ABUSE OF DOMINANT POSITIONS


Thomas Näcke

Symposium on Competition Policy in a Global Economy

Taipei,

19.4.1995


1. VERTICAL DOMINANCE (Kodak)

About dominance in proprietary aftermarkets.

2. DOMINANCE AND STANDARDIZATION (ETSI)

About 'essential technology'. Are we approaching the age of essential facilities ?

3. INTELLECTUAL PROPERTY AND ABUSE (Magill)

Access to basic information : Access to new markets !

4. THE TECHNOLOGY DRIVE (Microsoft)

About 'tipping the market'

5. LOWERING THE THRESHOLD OF DOMINANCE ?

New concepts to widen the scope for regulatory review in a grey area ?

Mr. Chairman, Ladies and Gentlemen, Good morning.

Let me first of all thank you, Mr. Chairman, for your kind words of introduction. I am pleased and honoured to be on the panel this morning and to have the opportunity to share with you some thoughts on the issues of dominance and abuse. As you all know dominance and abuse are concepts which could each fill a whole week of discussion and seminars. Instead of focussing on one particular point in my presentation, I have chosen to mention a number of interesting questions in the recent debate that we are having in Europe and how we try to cope with these questions in our day-to-day work on individual cases. I have chosen those issues in the belief that they are, or will be, of increasing relevance in globally integrated markets.

I would like to comment on the following "hot" issues in the current debate : the issue of vertical dominance, the role of standardization, and the use of intellectual property and its significance in competition law - I will try to share with you some thoughts about the MAGILL-jugdment which the European Court of Justice decided just two weeks ago.

Finally I should like to explore with you whether there are some tendencies widen the scope for regulatory review in those cases where a company cannot be held dominant according to the classical criteria. Is it only wishful thinking of government executives or maybe a nightmare for company lawyers ?

[1] I should like to start with some comments on the issue of vertical dominance. You are all aware of the famous Kodak decision of the US Supreme Court in which Kodak had been accused of violating federal antitrust law by operating an illegal tying-in agreement involving sale and repare of photocopiers (1) . It was alleged that by refusing to sell independent service groups spare parts to fix its copiers, Kodak was trying to squeeze them out of the market. Kodak's policy was to only sell parts to owners of its copiers that had to use Kodak to service the machines, or to perform repairs themselves. Kodak had argued that this was not anticompetitive beause it only controlled a quarter of the market in copier machine sales.

The Supreme Court's rejections of Kodak's arguments was praised by business circles as a decision guaranteeing survival of an independent service industry for all sorts of products such as cars, computers and consumer electronics. Lawyers also praised the decision, but for different reasons. Some interpreted the judgment as a U-turn away from the Chicago school and its - sometimes - blind reliance on economic theory (2).

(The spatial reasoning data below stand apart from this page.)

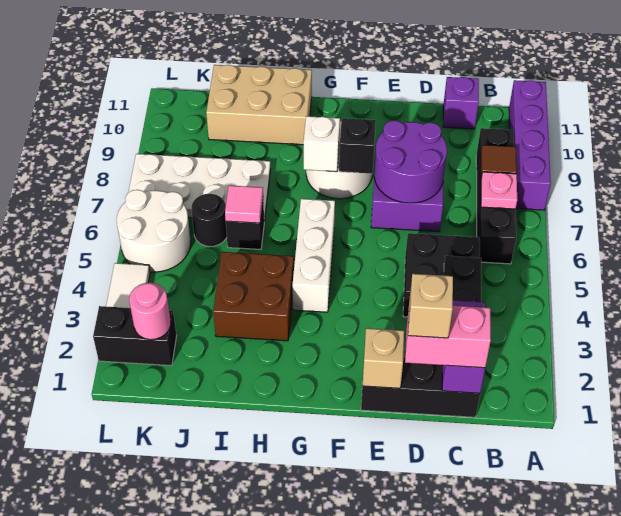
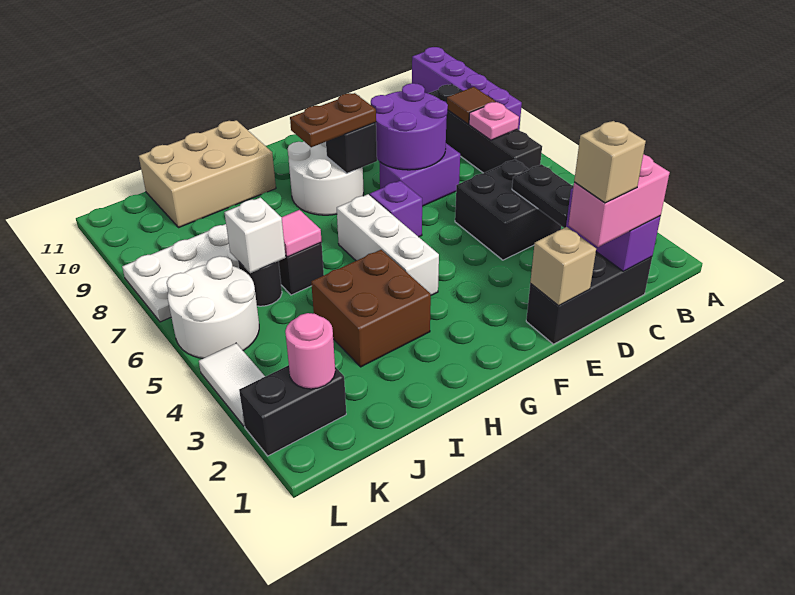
purple brick C11 level 1 -> purple brick F6 level 1
none -> brown plate F8:G8 level 3
white brick G8 level 2 -> white brick J6 level 2

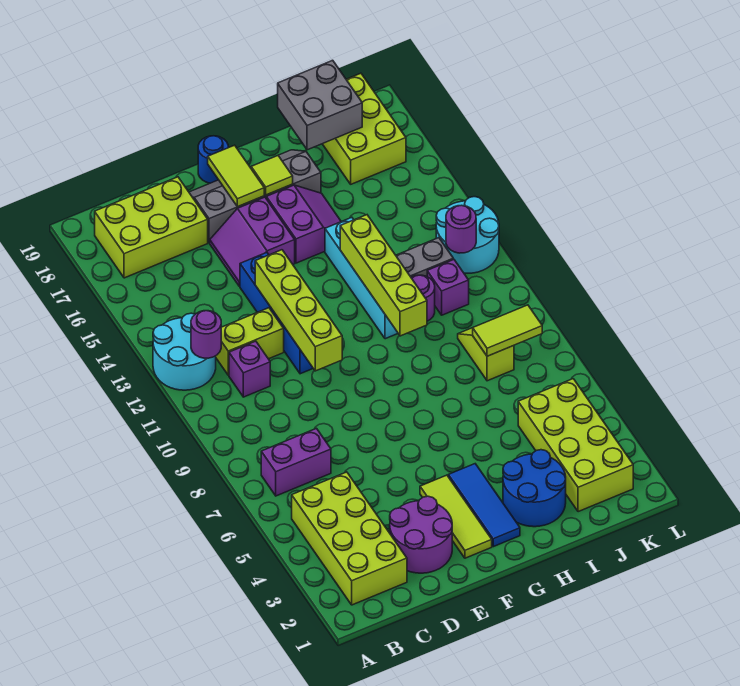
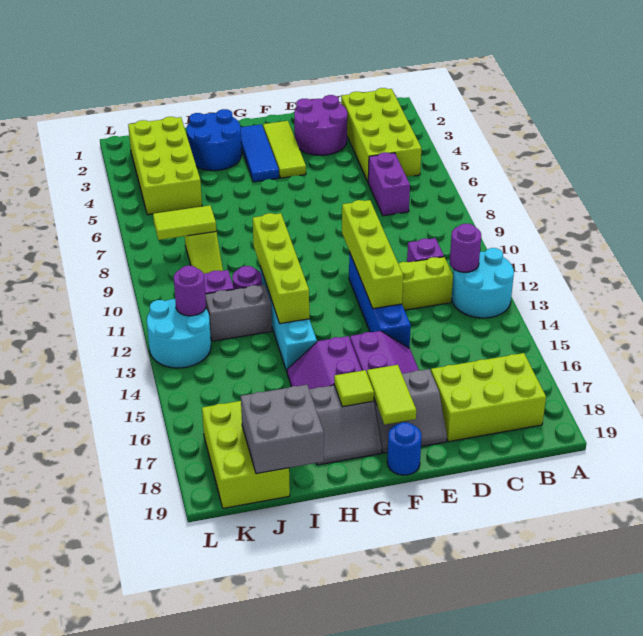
purple brick B7:C7 level 1 -> purple brick C6:C7 level 1

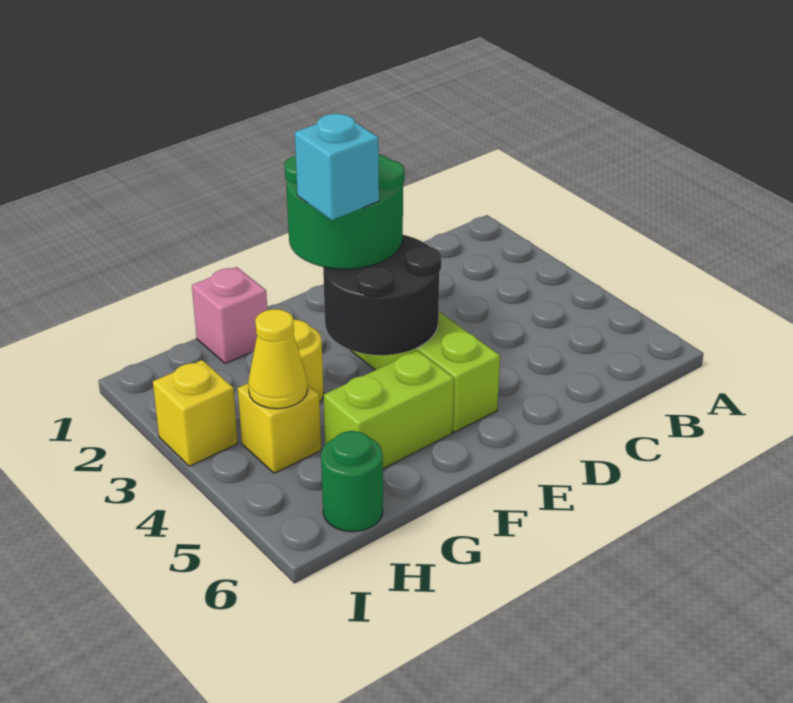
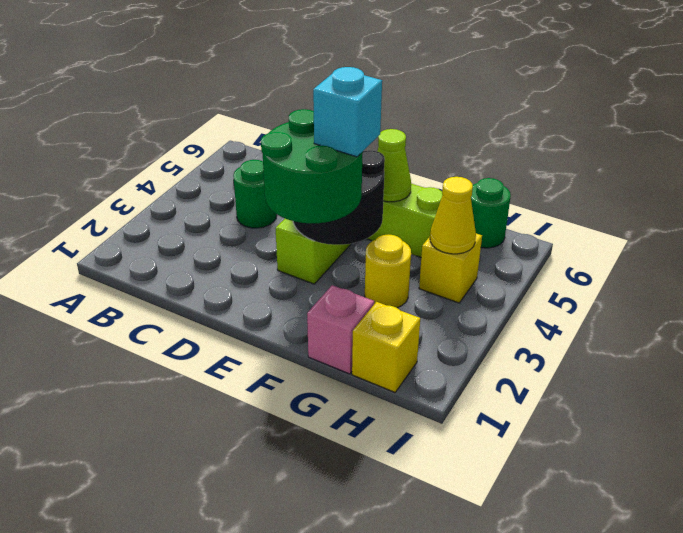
none -> green round brick C4 level 1
none -> lime cone F5 level 2
yellow brick I3 level 1 -> yellow brick H1 level 1

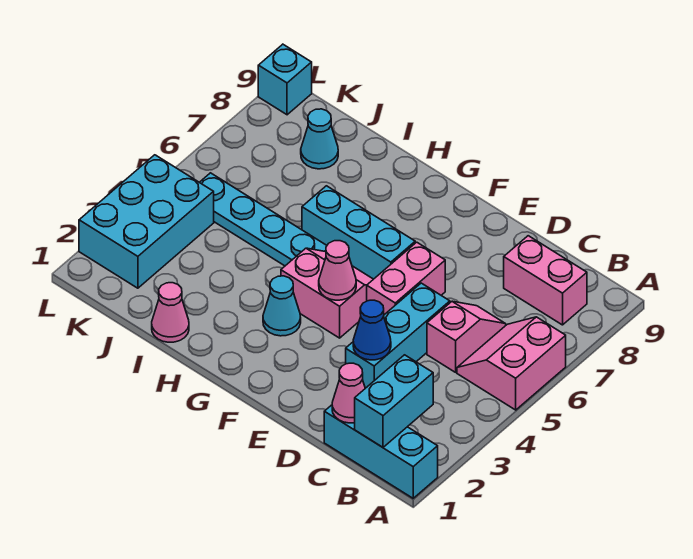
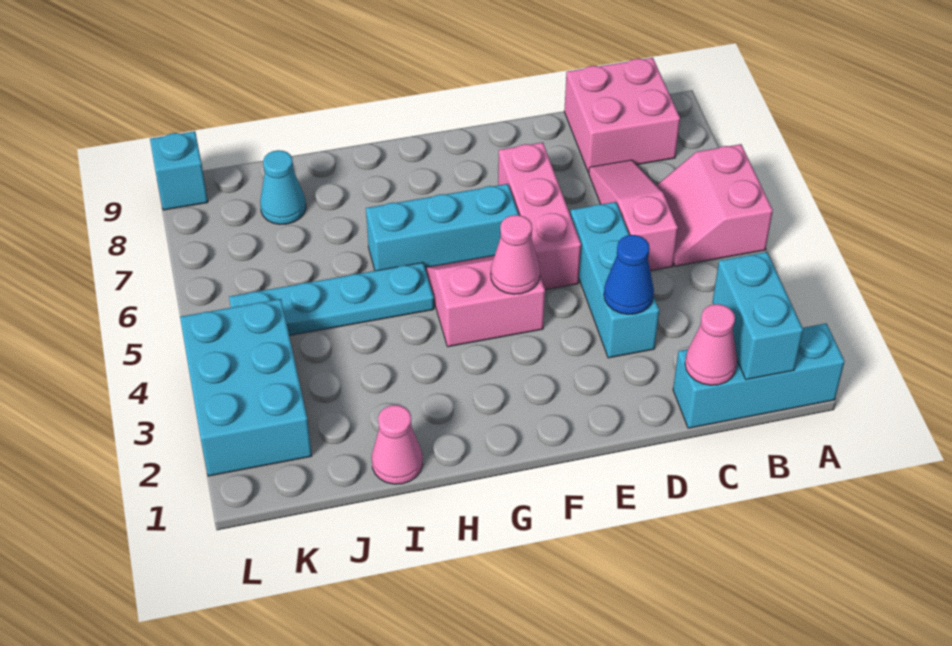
pink brick B8:C8 level 1 -> pink brick B8:C9 level 1
pink slope C5:C6 level 1 top 5 -> pink slope C5:C7 level 1 top 5
pink brick E5:E6 level 1 -> pink brick E5:E7 level 1
cyan cone G3 level 1 -> none

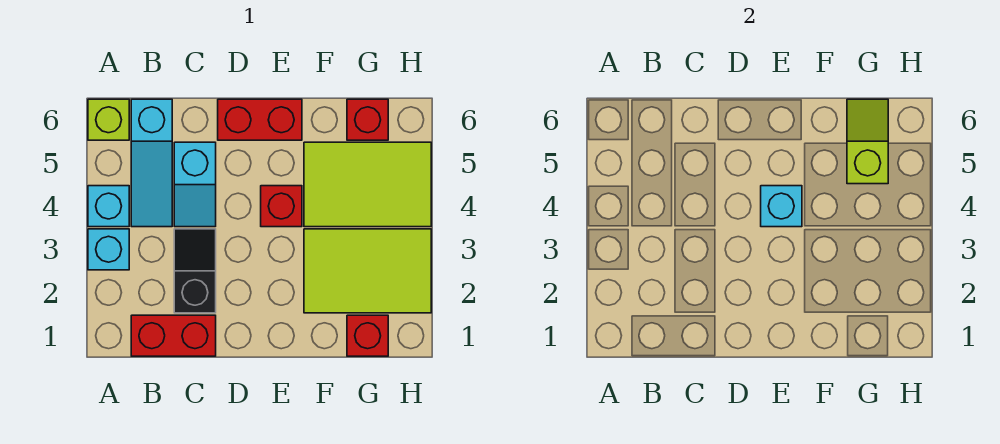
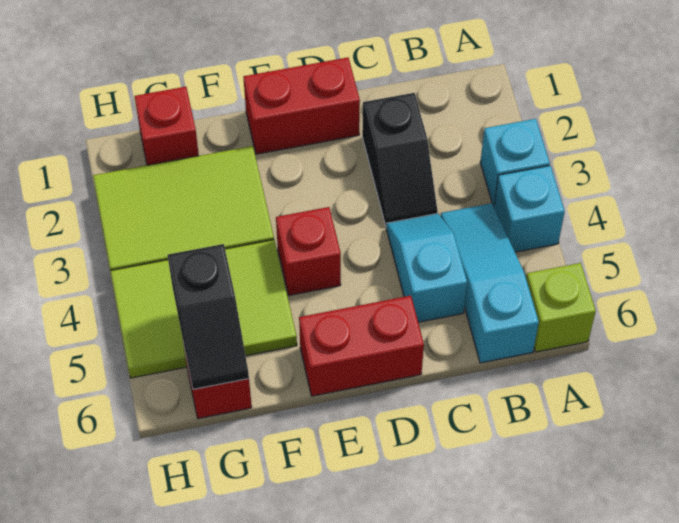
red brick B1:C1 level 1 -> red brick D1:E1 level 1
cyan brick E4 level 2 -> none
lime slope G5:G6 level 2 top 5 -> black slope G5:G6 level 2 top 5

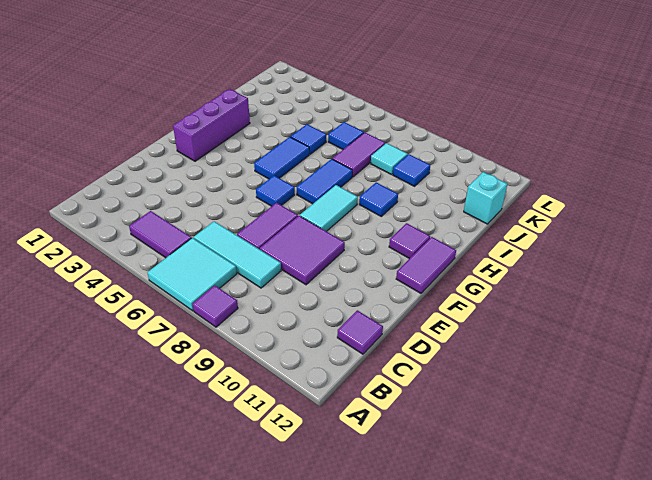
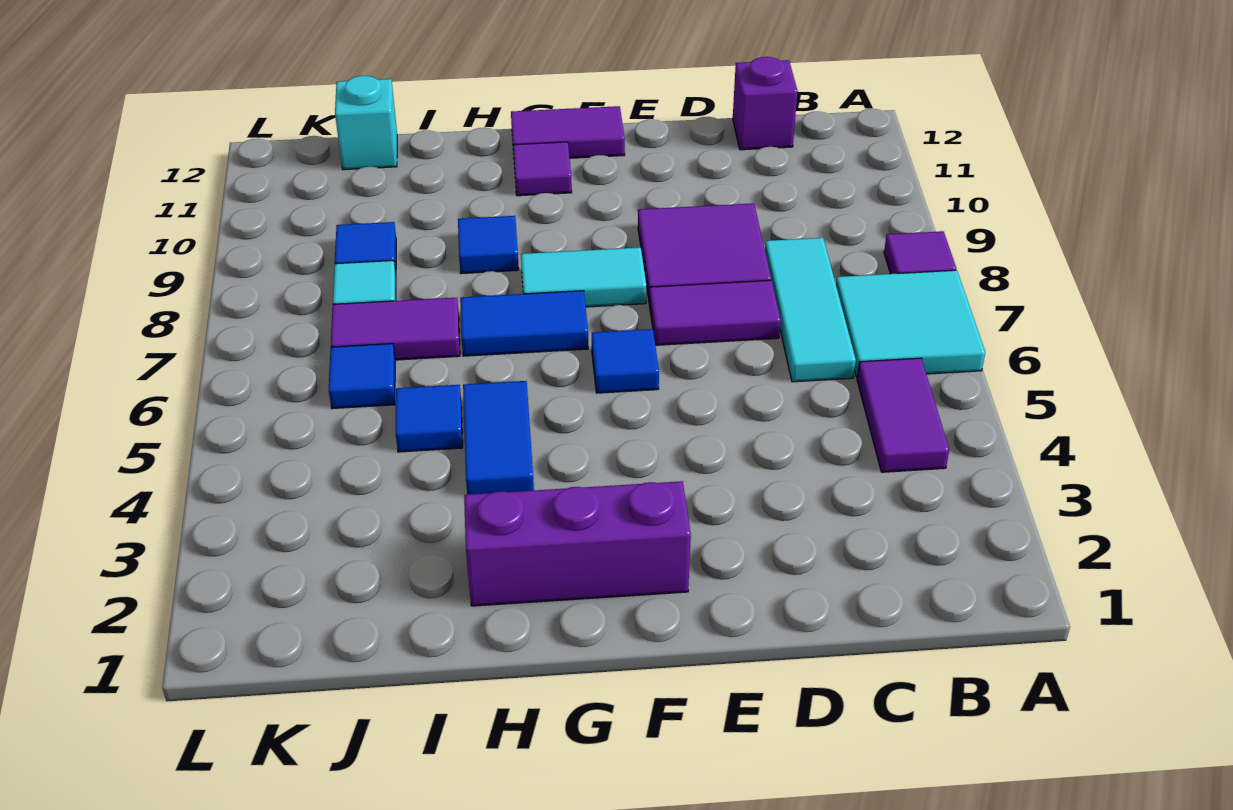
purple tile C12 level 1 -> purple brick C12 level 1
blue tile G5:H5 level 1 -> blue tile H4:H5 level 1

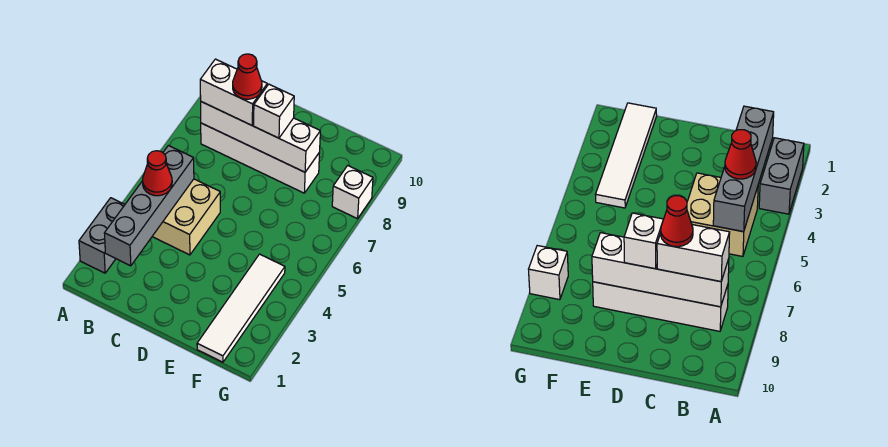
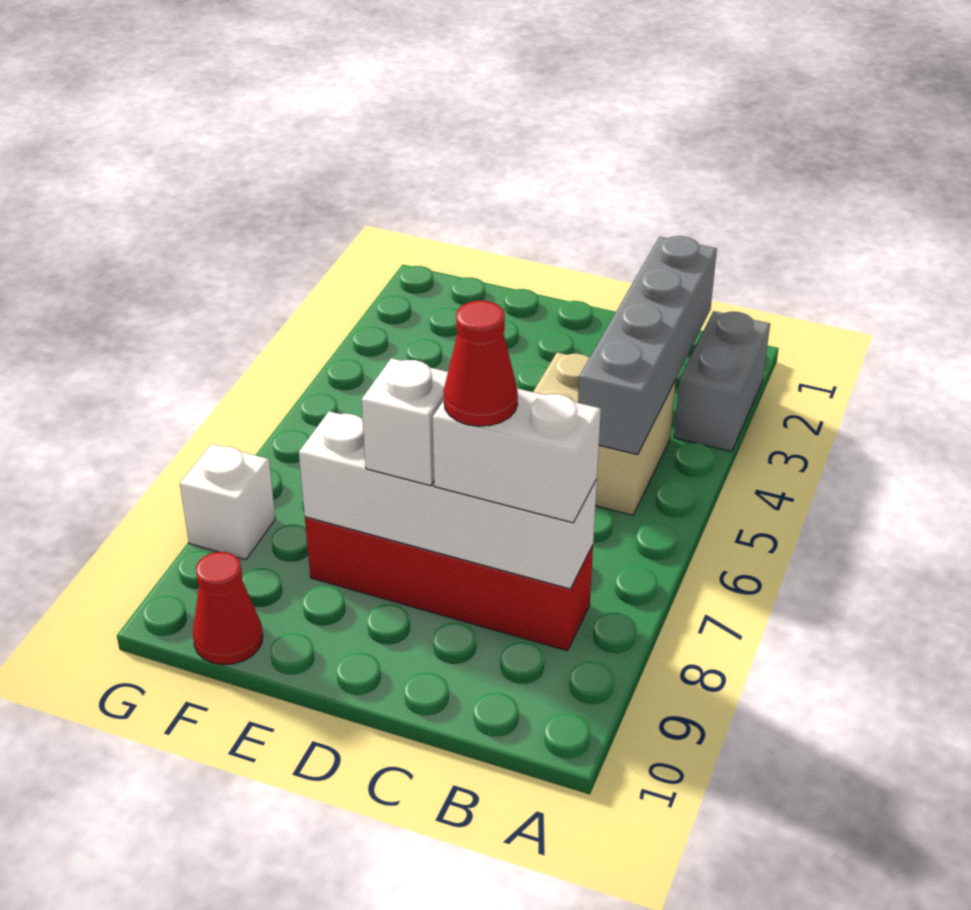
red cone B4 level 3 -> red cone F10 level 1
white brick B8:E8 level 1 -> red brick B8:E8 level 1
white tile F1:F4 level 1 -> none

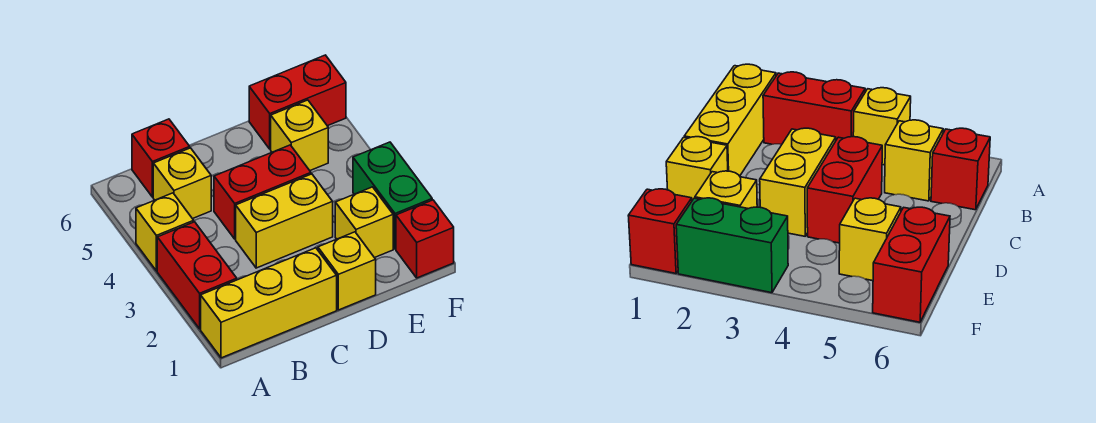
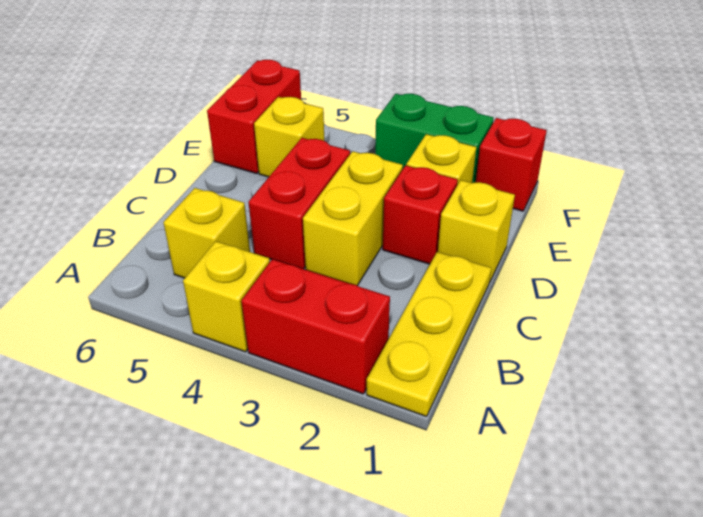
yellow brick A1:C1 level 1 -> yellow plate A1:C1 level 1
red brick B6 level 1 -> red brick D2 level 1

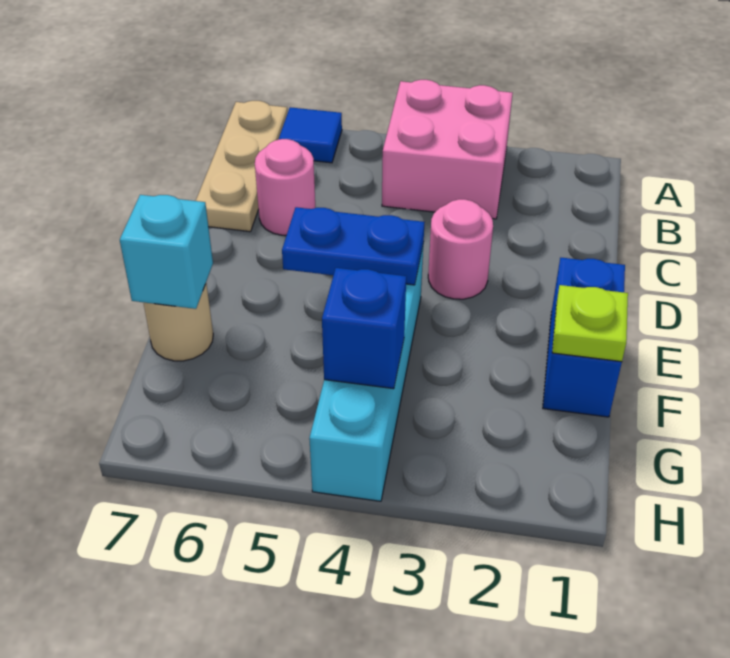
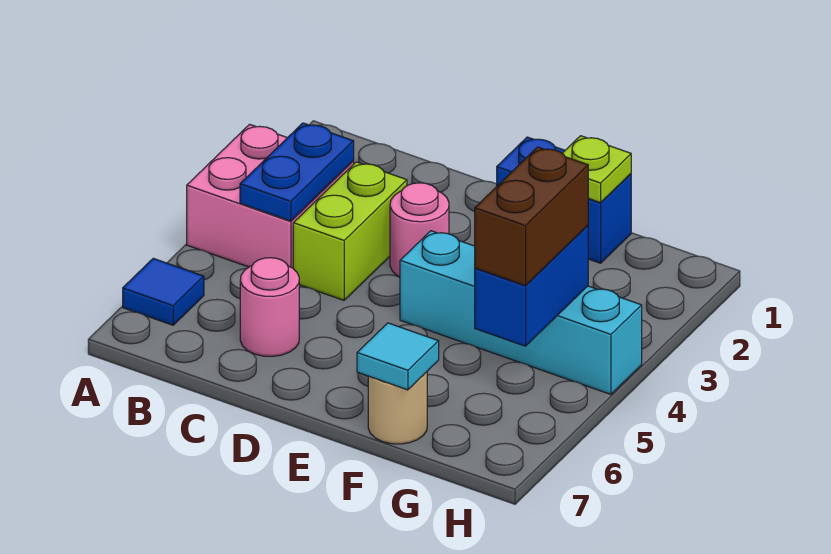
tan plate A7:C7 level 1 -> none
none -> lime brick C3:C4 level 1
blue plate E4:E5 level 2 -> blue plate B3:B4 level 2
cyan brick F7 level 2 -> cyan tile F7 level 2
blue brick G4 level 2 -> blue brick G4:G5 level 2
none -> brown brick G4:G5 level 3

To be sure, there have been cases concerning vertical dominance brought before the European Court of Justice, and they have been won. In 1979 a British manufacturer of cash registers was found guilty of abusing its dominance in the aftermarket of spare parts for his own products it held not more than 13 % of the total market for cash registers at that time (3). In another case, the Swedish car manufacturer Volvo was said to abuse its position with regard to the supply of spare parts for its own car models for which it held the exclusive design rights (4). However, we have probably not yet seen a decision in Europe in which the criteria to be used in order to establish aftermarket power were developed in such an elaborate manner as in the Kodak judgment delivered by the US Supreme Court. It seems to me that if we in the Commission were faced with cases of this kind in the future, we would probably like to follow a similar line of thinking. One cannot be blind to the realities of a given market by categorically precluding the possible existence of market power in an aftermarket simply because a manufacturer lacks horizontal dominance. Rather, it needs to be established, on a case by case basis, whether the market is sufficiently transparent, whether new customers have sufficient information in order to make an informed choice at the time of the initial investment, and whether they can assess the overall lifetime cost of a given product. In addition, existing customers may be locked into that specific aftermarket because the switching costs to another manufacturer's product are simply too high. It is a common feature to see people lured into a proprietary aftermarket by a manufacturer with special discount offerings and the like. Then the cows are milked for years with consumables, spare parts, repair services and so on. The Kodak judgment has provided a number of useful criteria in order to establish when, in a given case, such commercial practices may be considered an abuse of a dominant position.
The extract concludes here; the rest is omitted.